Apple has told the Dáil’s communications committee that it is no longer using contractors to listen to Siri recordings taken from customer devices.

Reviews were only carried out on a “very small subset” of recordings, the company added.

Executives from Apple and Google were before the committee to respond to privacy concerns. TDs said the public is wary of the volume of data being stored and the purposes of this.

This summer, the Irish Examiner reported on contractors being used to listen to private Siri recordings, including confidential information, while recordings taken by Google’s Assistant programme were leaked to Belgian media.

Both companies insist they have proper oversight procedures in place to mitigate against such issues.

Gary Davis, Apple’s Director of Privacy, Europe and Worldwide Director of Privacy Compliance, told the committee Apple had taken a number of steps in the wake of the revelations.

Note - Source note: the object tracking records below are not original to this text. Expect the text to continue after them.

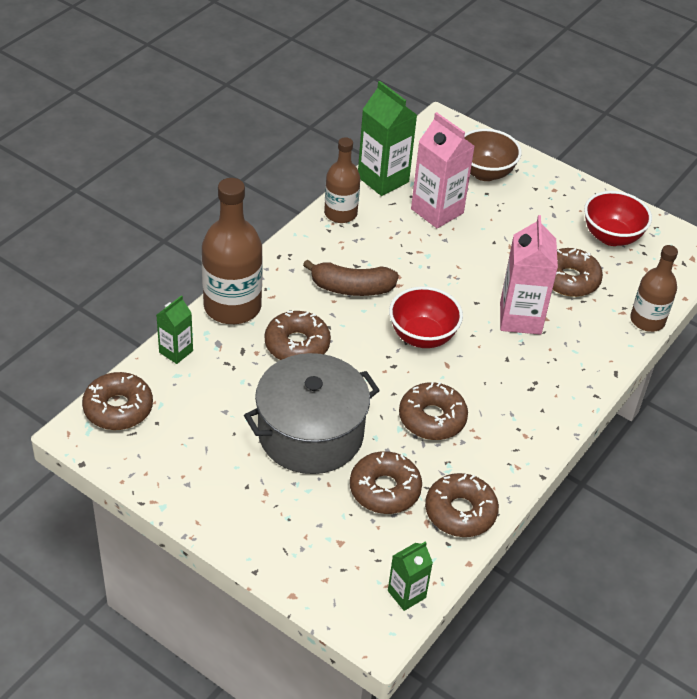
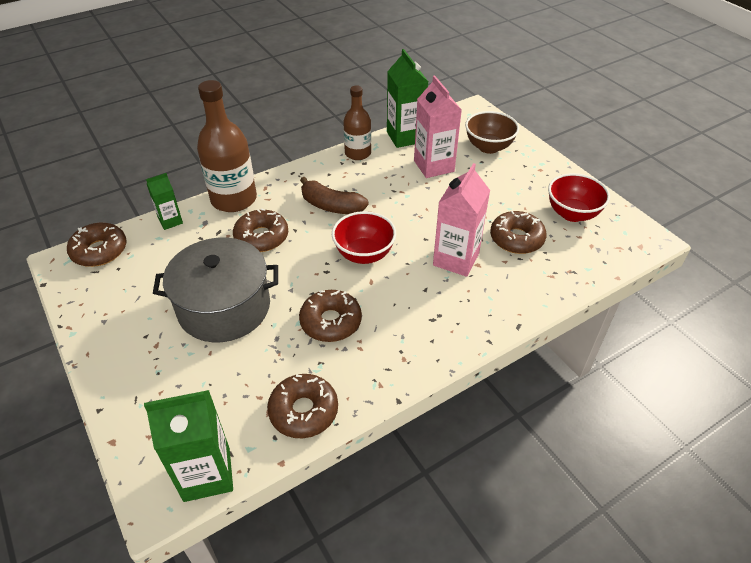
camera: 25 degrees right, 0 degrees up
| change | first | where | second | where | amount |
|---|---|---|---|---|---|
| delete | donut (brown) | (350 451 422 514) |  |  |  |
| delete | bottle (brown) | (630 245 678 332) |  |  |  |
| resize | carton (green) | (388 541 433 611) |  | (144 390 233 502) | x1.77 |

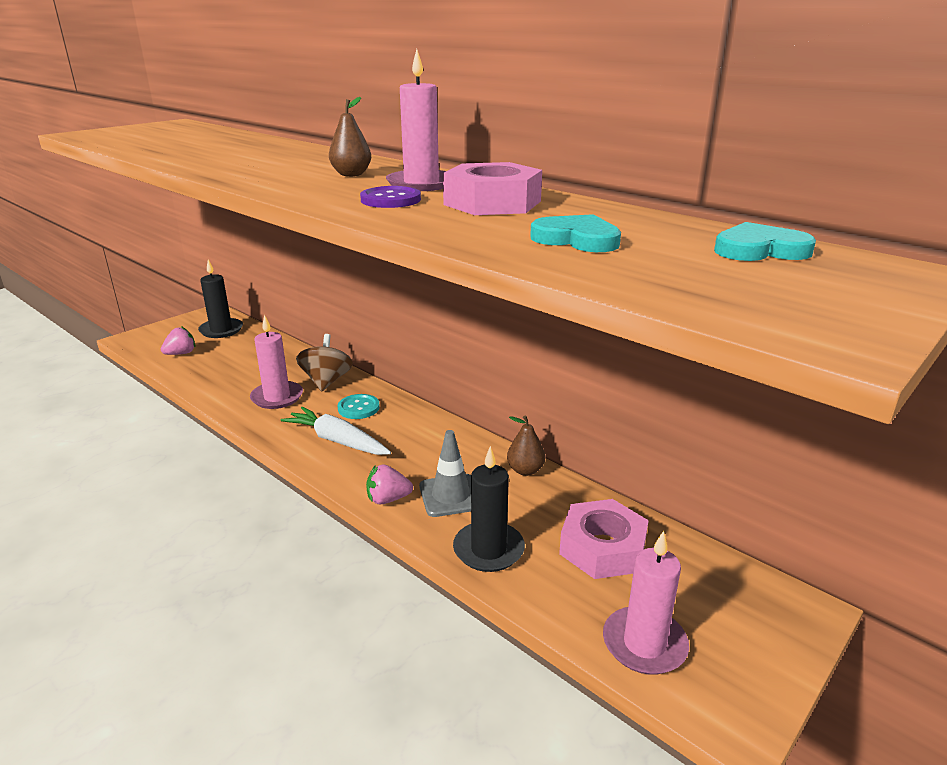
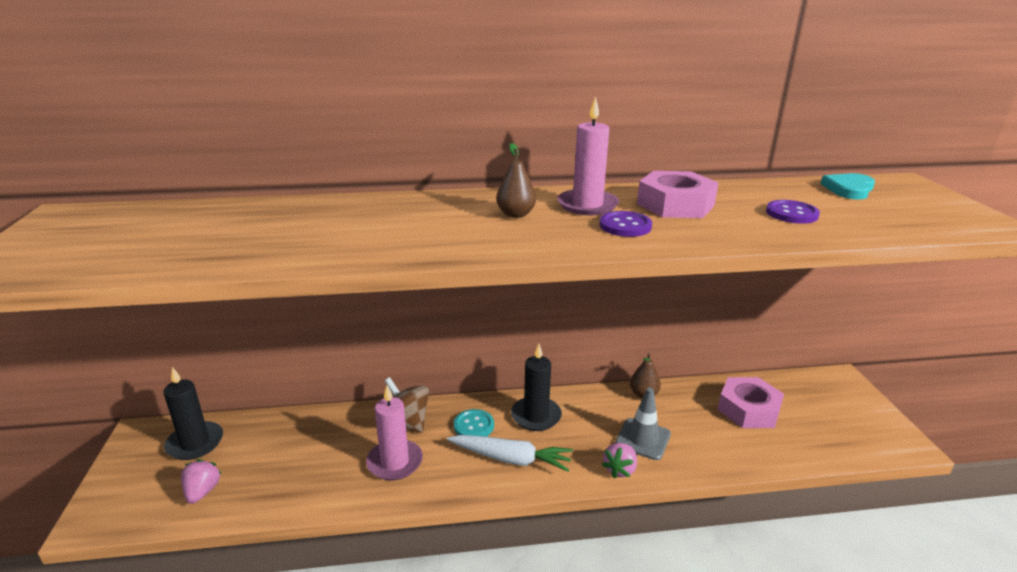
camera: 50 degrees left, 0 degrees up
| change | first | where | second | where | amount |
|---|---|---|---|---|---|
| delete | candle (pink) | (603 531 689 675) |  |  |  |
| move | candle (black) | (453 446 525 572) |  | (511 344 562 431) |  |
| replace | heart (turquoise) | (530 214 621 252) | button (purple) | (766 200 820 224) |  |
| rotate | carrot (white) | (281 407 391 455) |  | (447 435 573 472) | 150 degrees counterclockwise |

These included bringing recording reviews in-house, with Apple staff in Cork now doing this instead of third party contractors.

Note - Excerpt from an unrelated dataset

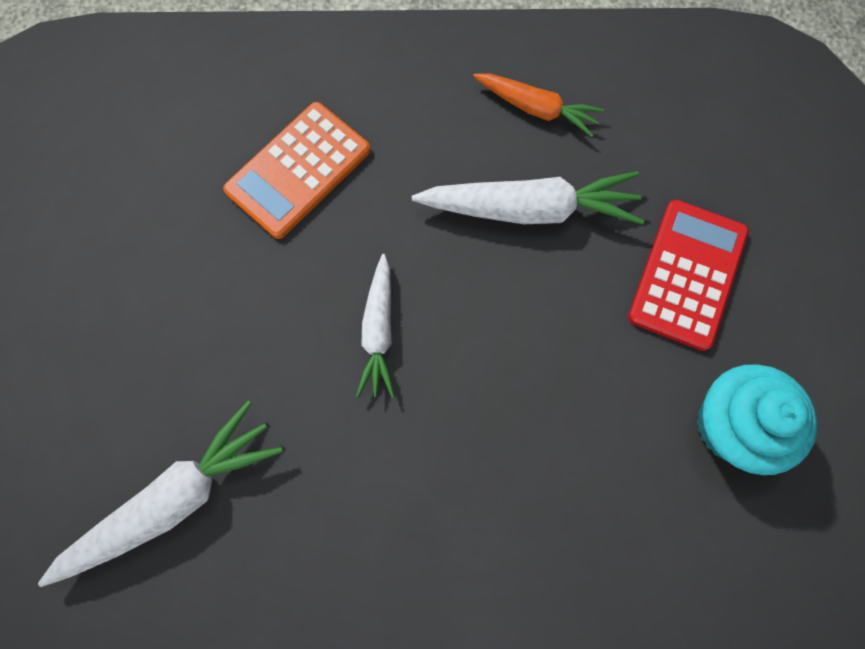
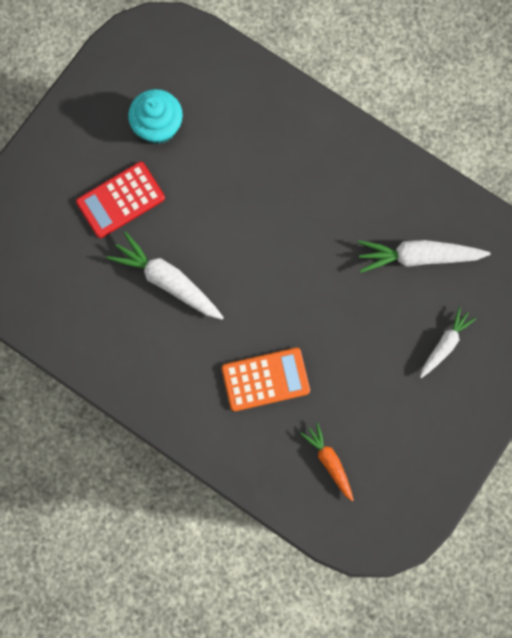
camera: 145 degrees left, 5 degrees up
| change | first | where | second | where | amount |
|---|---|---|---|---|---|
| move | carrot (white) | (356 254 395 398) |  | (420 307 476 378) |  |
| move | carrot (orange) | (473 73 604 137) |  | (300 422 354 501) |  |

He insisted that data collected by Siri was used “only to improve Siri”.

“We don’t use Siri data to build a marketing profile, and we never sell it to anyone,” he said.

“Human review of audio samples has always been conducted on a very small subset of audio samples from Siri requests.

And the people reviewing the audio samples are not shown an Apple ID, phone number or email. All Siri requests are associated with a random identifier.

The company says it no longer retains audio recordings of Siri interactions and that users can choose if they want to share their audio.

Both companies said they were confident that they had the right structures in place for data management, despite the issues that emerged earlier this year.

Mr Davis said Apple had “all the correct arrangements in place” in terms of legal oversight and due diligence.

William Malcolm, Privacy Legal Director with Google, said once Google became aware of the issues in Belgium, it terminated access for the vendors in question and it is conducting an investigation to determine what more can be done.

He said that the correct oversights were in place to protect personal data.

Fianna Fáil’s Timmy Dooley said that while companies are legally covered, they are not doing enough to make users aware of what data is being stored and for what purposes.

Committee chair Hildegarde Naughton raised concerns that the microphone is “always on”, while Eamon Ryan, Green Party leader, said people are concerned about being listened to at all times. He said his own phone made specific search suggestions that appeared to relate to the conversations he was having.

Responding, Ryan Meade, Google’s Government Affairs & Public Policy Manager, assured Mr Ryan that his device “is not always listening”.

It only listens if you activate Google Assistant, the company’s version of Siri, he added.

“There is no background listening going on,” Mr Meade said.